I just came back from Lund, Sweden, where the annual conference of the Nordic Coptic Network was organized excellently on Thursday the 19th and Friday the 20th of May 2016 by Paul Linjamaa, PhD student at the University of Lund. Some of our colleagues from last year were absent, some new came along, so both traditional traits of these conferences and new aspects were combined, a healthy dynamism for such periodic academic venues. You may find the program of this year’s conference HERE.
Generally speaking, the aim of the meeting is to give a forum to master and PhD students to discuss their ongoing projects with their peers. It happens that also post-docs, researchers, permanent university staff, and professors can make short presentations on selected topics. The high-quality of the work presented attracts persons from all the levels of the academic hierarchy. The group also reads from the original texts related with these ongoing projects, traditionally focusing on some Nag Hammadi text, since quite often the research projects have been revolving around the material from this unique ancient collection.

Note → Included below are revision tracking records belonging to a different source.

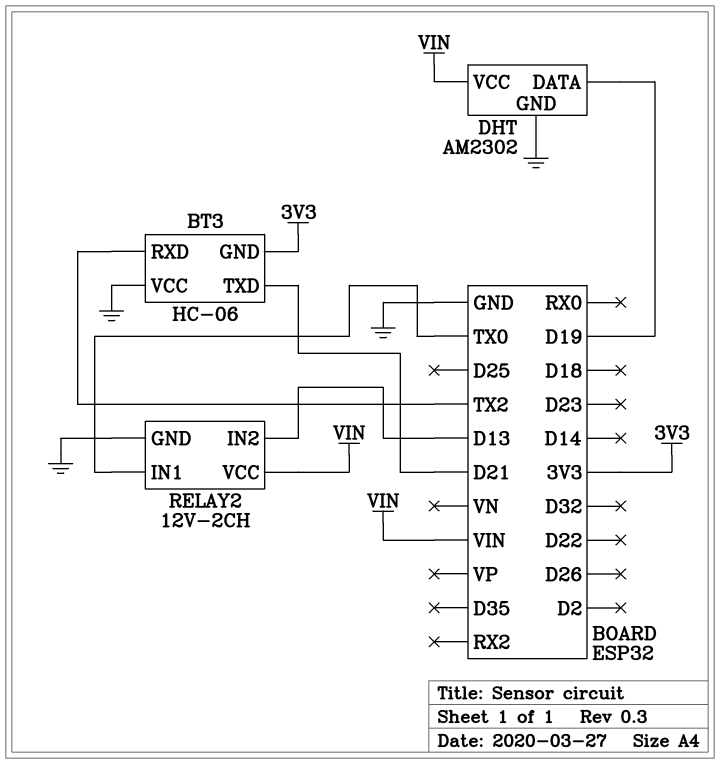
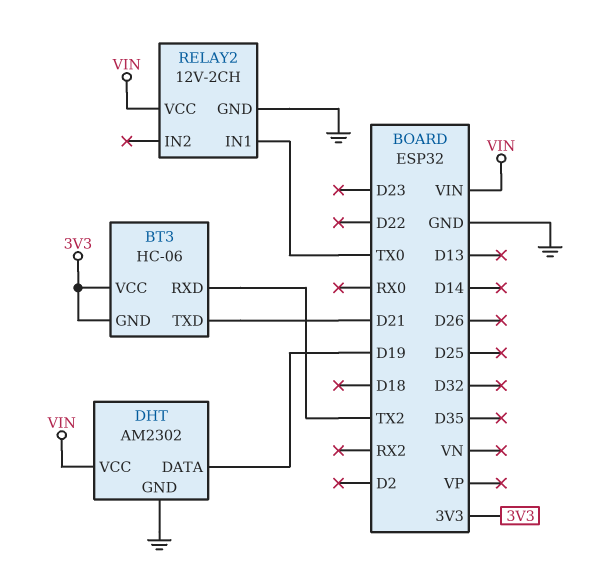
BT3 pin VCC: GND -> 3V3
RELAY2 pin IN2: D13 -> none

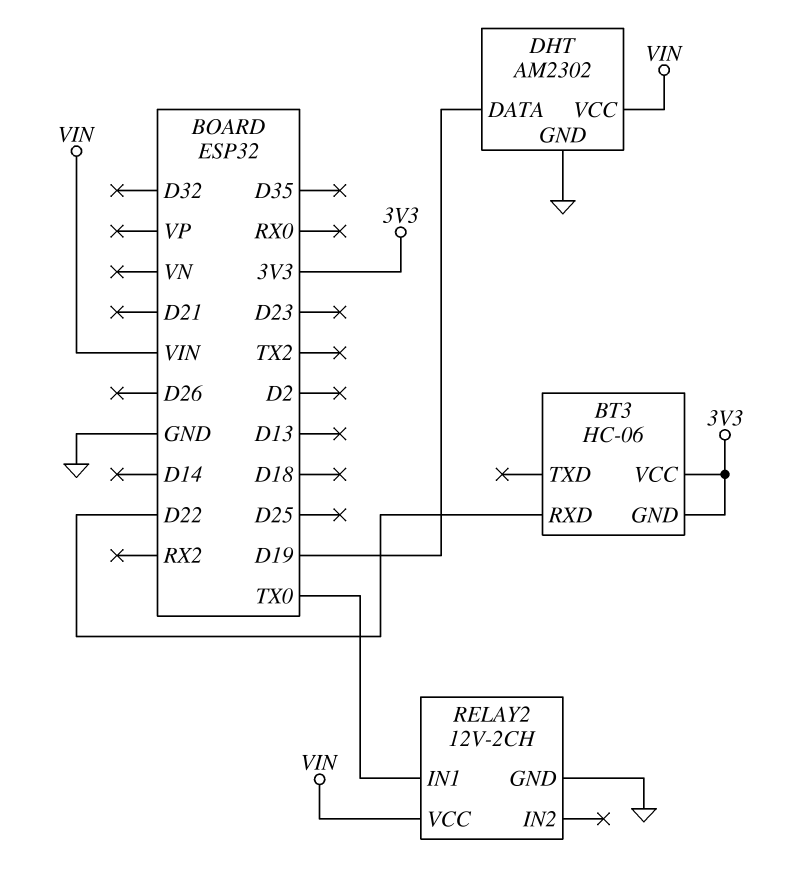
BT3 pin RXD: TX2 -> D22
BT3 pin TXD: D21 -> none

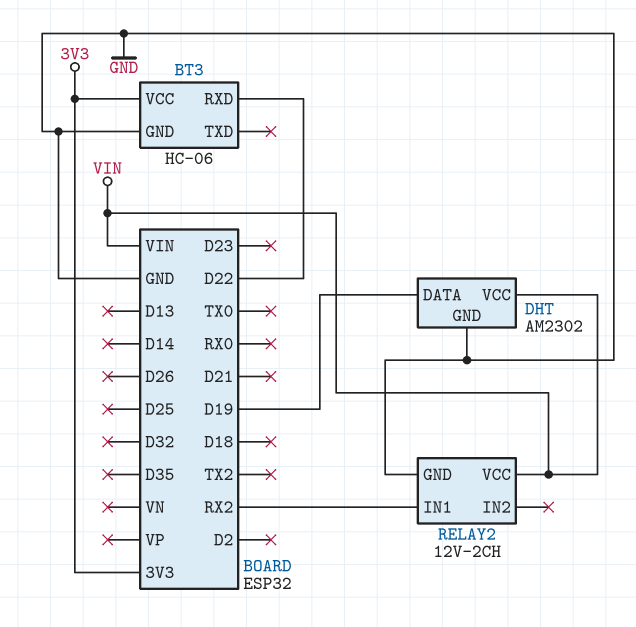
BT3 pin GND: 3V3 -> GND
RELAY2 pin IN1: TX0 -> RX2

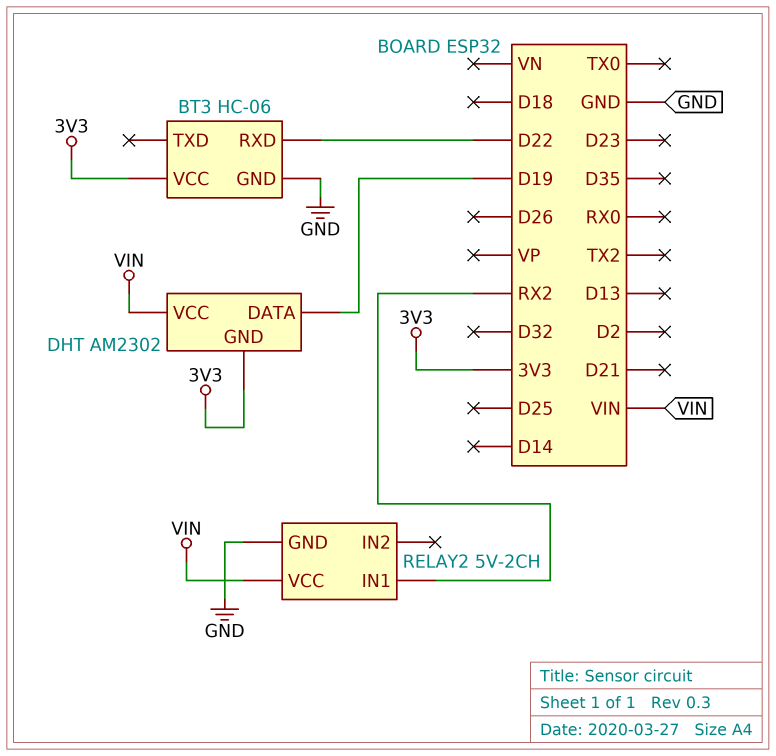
DHT pin GND: GND -> 3V3
RELAY2: 12V-2CH -> 5V-2CH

Indeed, this year again two presentations were concerned with Nag Hammadi texts directly, and one more with the reception of gnosticism. Our host discussed whether the Tripartite Tractate can be understood as a Christian Deterministic Treatise; and Associate Professor Jörgen Magnusson presented some new ideas on gender based on three sections of The Hypostasis of the Archons. An “outsider” to our group, Alberto Winterberg from the Frei Universität in Berlin, talked about “The Reception of Ancient Gnostic Motifs within Neo-Gnostic Communities”. His talk attracted especially local researchers working on Western occultism in the 19th century. Even for this exchange, Paul should be proud, since it showed the potential of expanding the invitation to scholars outside the Nordic world, especially if there are students and scholars based in the Nordic world to gain from their presence.

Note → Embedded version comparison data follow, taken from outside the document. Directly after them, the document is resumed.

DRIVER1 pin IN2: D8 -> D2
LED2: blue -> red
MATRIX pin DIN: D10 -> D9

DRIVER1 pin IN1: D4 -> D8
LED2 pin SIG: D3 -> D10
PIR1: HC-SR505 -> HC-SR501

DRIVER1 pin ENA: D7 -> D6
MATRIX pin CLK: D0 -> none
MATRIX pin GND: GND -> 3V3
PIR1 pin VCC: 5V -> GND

However, at Lund the focus was – perhaps for the first time – not Nag Hammadi. Rather, a master thesis from Helsinki (Kenneth Lai) and a PhD thesis from Bergen (Håkon Teigen), dealing with the Manicheans, turned the attention to Manicheism, and gave us the opportunity to read closely and apprehend profoundly some very interesting issues arising from the work Kephalaia, a sort of doctrinal compendium for the Manicheans. Interestingly, the largest portion of the Coptic codex that preserved for us this work of pivotal importance for the Manicheans was purchased by Carl Schmidt from the dealer Maurice Nahman and sent to Berlin, where it is still kept; a collection of papyri that Schmidt purchased from Nahman again constitutes also the core of the largest collection of papyri in Sweden, kept at the University library at Lund. It is not impossible that some of the very small scraps of papyri might have belonged to the Manichean collection that Schmidt bought. But such a codicological rarity will have to remain a mystery…
In any case, codicology and paleography seem to have become preferred topics of research in the Nordic Coptic Network. Major role for this plays the attention that our colleagues from the University of Helsinki have given to the Ilves collection of papyri from Finland. Ivan Miroshnikov presented another letter from this collection after the one of last year, which is by now published. But also in Norway, there seems to be interest in paleographical and papyrological issues, and this not only because of my studies with the Nubian material – I talked on “Paleographical and Codicological Issues of the Coptic Manuscripts from Nubia” with a focus on the textual record from Qasr el Wizz, which gives the opportunity for very insightful contextualizations. Also, Ágnes Mihálykó presented her exhaustive survey of “The materiality of liturgical manuscripts”, inevitably bringing into the discussion not only Coptic but also Greek material, and naturally offering me a most thought-provoking set of comparanda for similar manuscript evidence from the Nubian world. It is certain that there is much space for collaboration here and both Ágnes and myself wish to explore these possible pists of exchange of data and ideas. A final thing on paleography: it shows the perspicacy of Paul’s planing that on Thursday the participants of the Nordic Coptic Network could follow in a nearby to our venue room a workshop introducing to Greek paleography, digital tools and the Virtual Manuscript Room by Tommy Wasserman.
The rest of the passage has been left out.